My manager wasn’t just a miser; he was a lecher as well. At the time I was passionately involved with an anti-nuclear group called Citizens Against Nuclear Threats (with the rather unfortunate acronym CANT), which was working with a statewide coalition to oppose the Waste Isolation Pilot Plant (WIPP), a high-level nuclear waste repository (dump) planned for Southern New Mexico, right near the Carlsbad Caverns. So one day my boss, finding me alone, actually offered to give me a donation for the cause. But of course there was a catch: I had to give him a kiss. If you’re saying “Ewww”, that’s the sort of person he was.

Another mark of his character was his anxiety to present a posh exterior coupled with a disregard for basic principles of health or hygiene. One day, needing to find busywork for me, he asked me to fill the half-empty tomato-ketchup bottles on all the tables. When I demurred—surely it wasn’t good practice to pour fresh ketchup on top of old—he ordered me to do what I had was told.
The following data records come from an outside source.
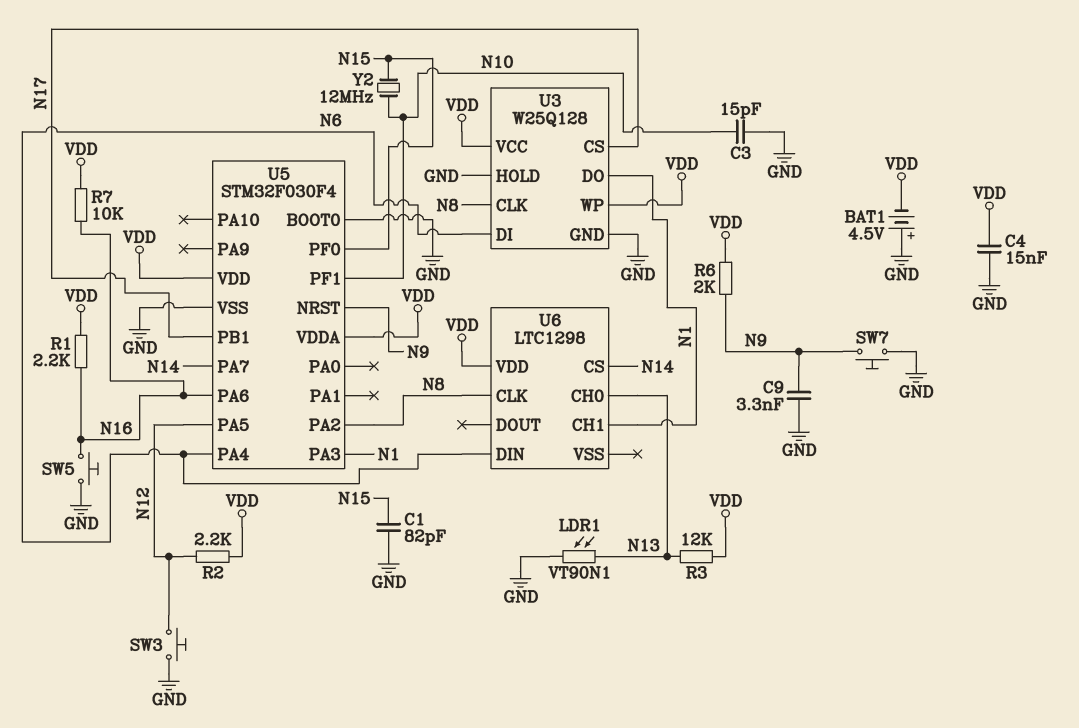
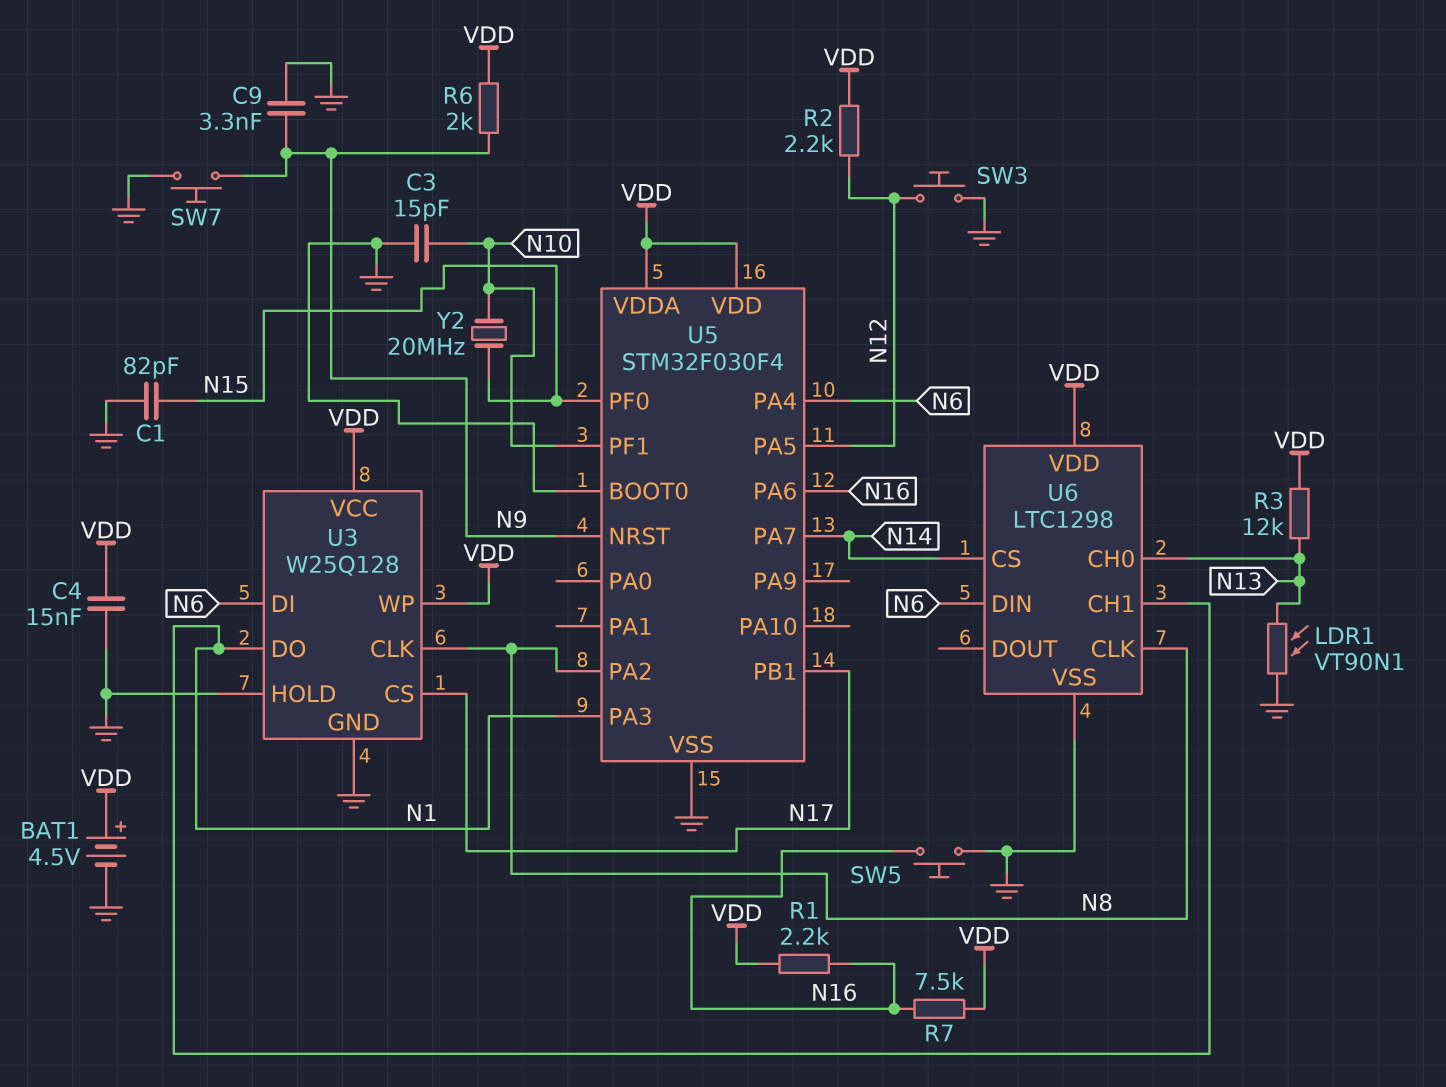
BAT1: 4.5V (plus GND, minus VDD) -> 4.5V (plus VDD, minus GND)
R7: 10k (N16, VDD) -> 7.5k (N16, VDD)
U6 pin VSS: none -> GND
Y2: 12MHz (N10, N15) -> 20MHz (N10, N15)

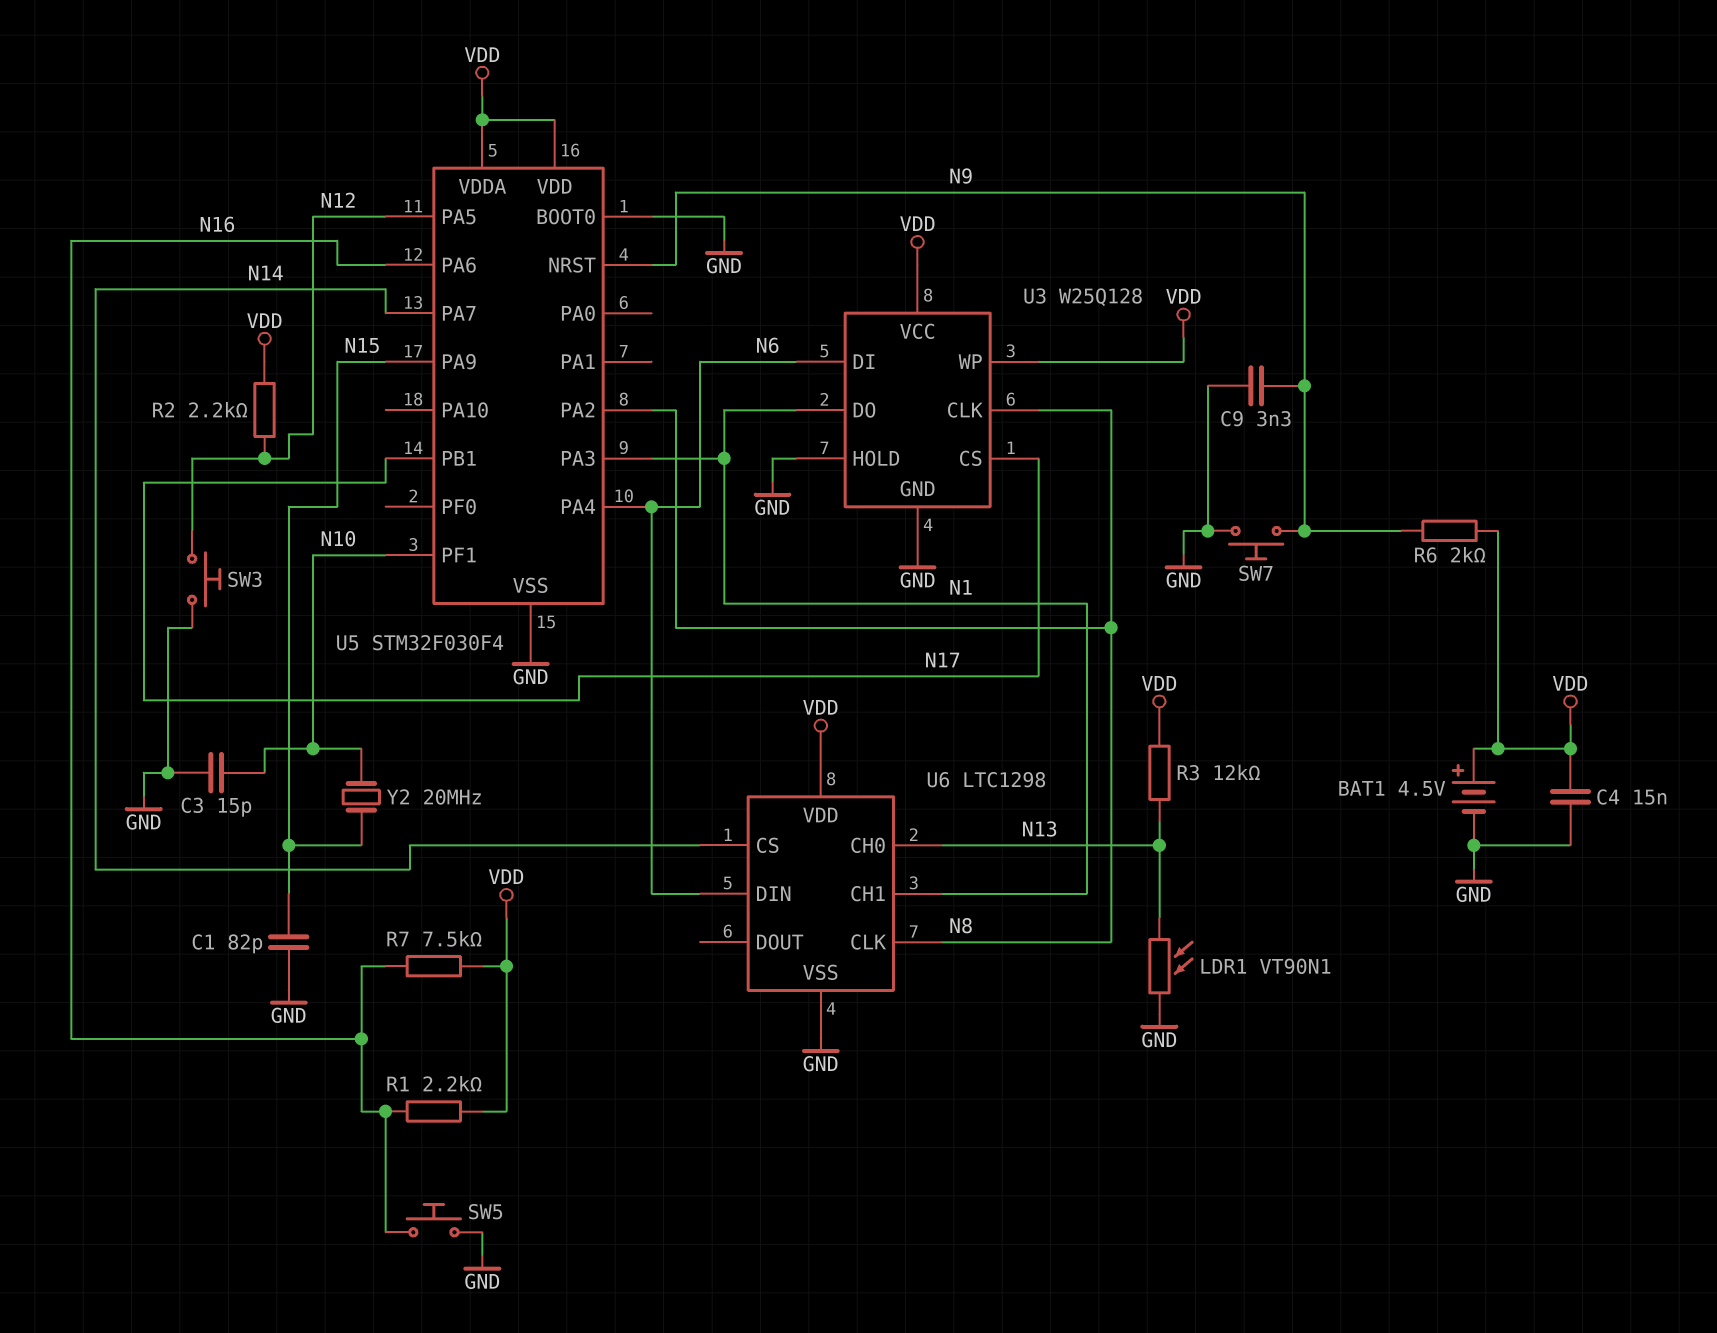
U5 pin PA9: none -> N15
U5 pin PF0: N15 -> none

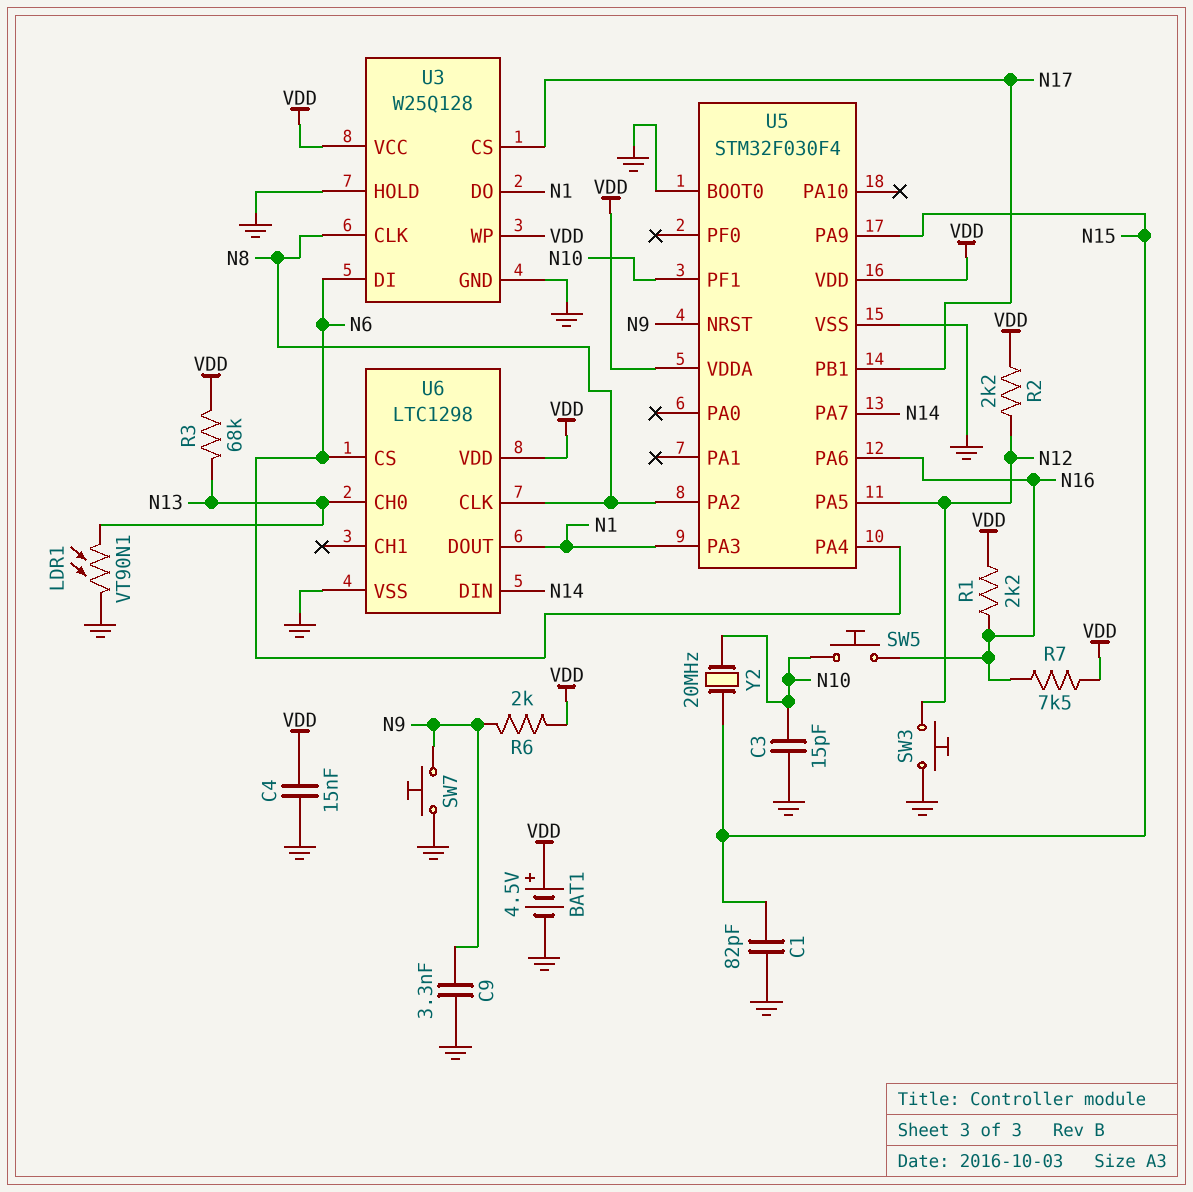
R3: 12k (N13, VDD) -> 68k (N13, VDD)
SW5: button (GND, N16) -> button (N10, N16)
U6 pin CH1: N1 -> none
U6 pin CS: N14 -> N6
U6 pin DIN: N6 -> N14
U6 pin DOUT: none -> N1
So I did. Later that day—I must have been working the afternoon shift—I heard a loud report, as if a gun had been fired; and, in short order, another. Then a wail from a hapless customer: it was the ketchup bottles exploding! Hah!

ketchup2

I must confess that I took a malicious delight in my manager’s consternation. The jumped-up Posh Bagel, and its equally puffed-up proprietor, didn’t look so posh that day.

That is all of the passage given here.